Tokyo 2020's other important symbols are, of course, the Olympic mascots Miraitowa and Someity. Miraitowa, whose name is a combination of the Japanese words for ‘future' and ‘eternity', is a figure designed with the same indigo blue checkerboard pattern as the official Tokyo 2020 logo. Someity, the Paralympics mascot, has a similar pink design reminiscent of Japan's famous cherry blossoms. The name is taken from a variety of the flower, and is a play on the English phrase "so mighty."
Where to stay
Thanks to Tokyo's fantastic public transport systems, staying in the immediate vicinity of the Olympic venues is not necessary. Any of the city's main inner neighborhoods—such as Shibuya , Shinjuku , and Roppongi —will give you easy access to wherever you need to go, both for the Games and for more general sightseeing.
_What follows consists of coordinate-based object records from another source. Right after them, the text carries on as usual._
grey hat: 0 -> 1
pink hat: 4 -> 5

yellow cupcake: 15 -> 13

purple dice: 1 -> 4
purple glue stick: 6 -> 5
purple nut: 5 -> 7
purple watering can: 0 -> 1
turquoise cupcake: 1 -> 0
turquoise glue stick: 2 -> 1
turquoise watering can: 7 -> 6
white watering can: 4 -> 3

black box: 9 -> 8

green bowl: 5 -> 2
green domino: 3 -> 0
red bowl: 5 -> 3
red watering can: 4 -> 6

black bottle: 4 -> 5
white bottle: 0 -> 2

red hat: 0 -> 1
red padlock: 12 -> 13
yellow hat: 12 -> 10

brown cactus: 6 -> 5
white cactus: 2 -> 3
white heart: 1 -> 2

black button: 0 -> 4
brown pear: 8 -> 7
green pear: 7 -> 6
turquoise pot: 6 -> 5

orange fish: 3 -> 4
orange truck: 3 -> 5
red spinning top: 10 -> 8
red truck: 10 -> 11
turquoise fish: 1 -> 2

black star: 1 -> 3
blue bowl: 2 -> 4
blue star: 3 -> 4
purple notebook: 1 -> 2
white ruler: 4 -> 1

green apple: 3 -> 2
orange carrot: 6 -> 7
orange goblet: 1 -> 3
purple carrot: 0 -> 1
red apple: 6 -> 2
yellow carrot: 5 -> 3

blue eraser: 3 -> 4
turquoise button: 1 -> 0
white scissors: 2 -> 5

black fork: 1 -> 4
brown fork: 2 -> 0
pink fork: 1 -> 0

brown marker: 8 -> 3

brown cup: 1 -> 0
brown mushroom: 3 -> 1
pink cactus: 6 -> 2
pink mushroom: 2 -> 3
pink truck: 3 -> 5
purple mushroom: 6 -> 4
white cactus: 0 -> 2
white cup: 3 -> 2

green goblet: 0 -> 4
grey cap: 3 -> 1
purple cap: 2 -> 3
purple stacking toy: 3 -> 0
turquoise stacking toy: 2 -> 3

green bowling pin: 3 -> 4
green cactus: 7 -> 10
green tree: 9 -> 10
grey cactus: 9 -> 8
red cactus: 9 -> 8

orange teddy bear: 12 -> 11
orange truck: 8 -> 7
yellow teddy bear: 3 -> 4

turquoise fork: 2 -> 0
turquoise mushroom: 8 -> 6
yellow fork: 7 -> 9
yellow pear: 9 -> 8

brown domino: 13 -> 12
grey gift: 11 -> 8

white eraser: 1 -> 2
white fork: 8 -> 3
Tokyo has a wide variety of great hotels, from traditional Japanese-style ryokan inns to more modern luxury hotels. If you're on a budget, capsule hotels can be both cost-effective and novel, but are not recommended for longer stays due to the lack of private space.
Airbnb is also an option and often can offer more spacious accommodation than hotels. It's worth noting though that the Japanese government recently passed stricter regulations on Airbnb properties, which resulted in many listings being removed from the site.
Essentially, whatever your accommodation of choice is, the advice is to book early. Most reasonable lodgings will be booked up months or even a year in advance. And once you have this sorted, you can start getting ready for an Olympic trip you'll never forget.
All information is correct as of March 2019.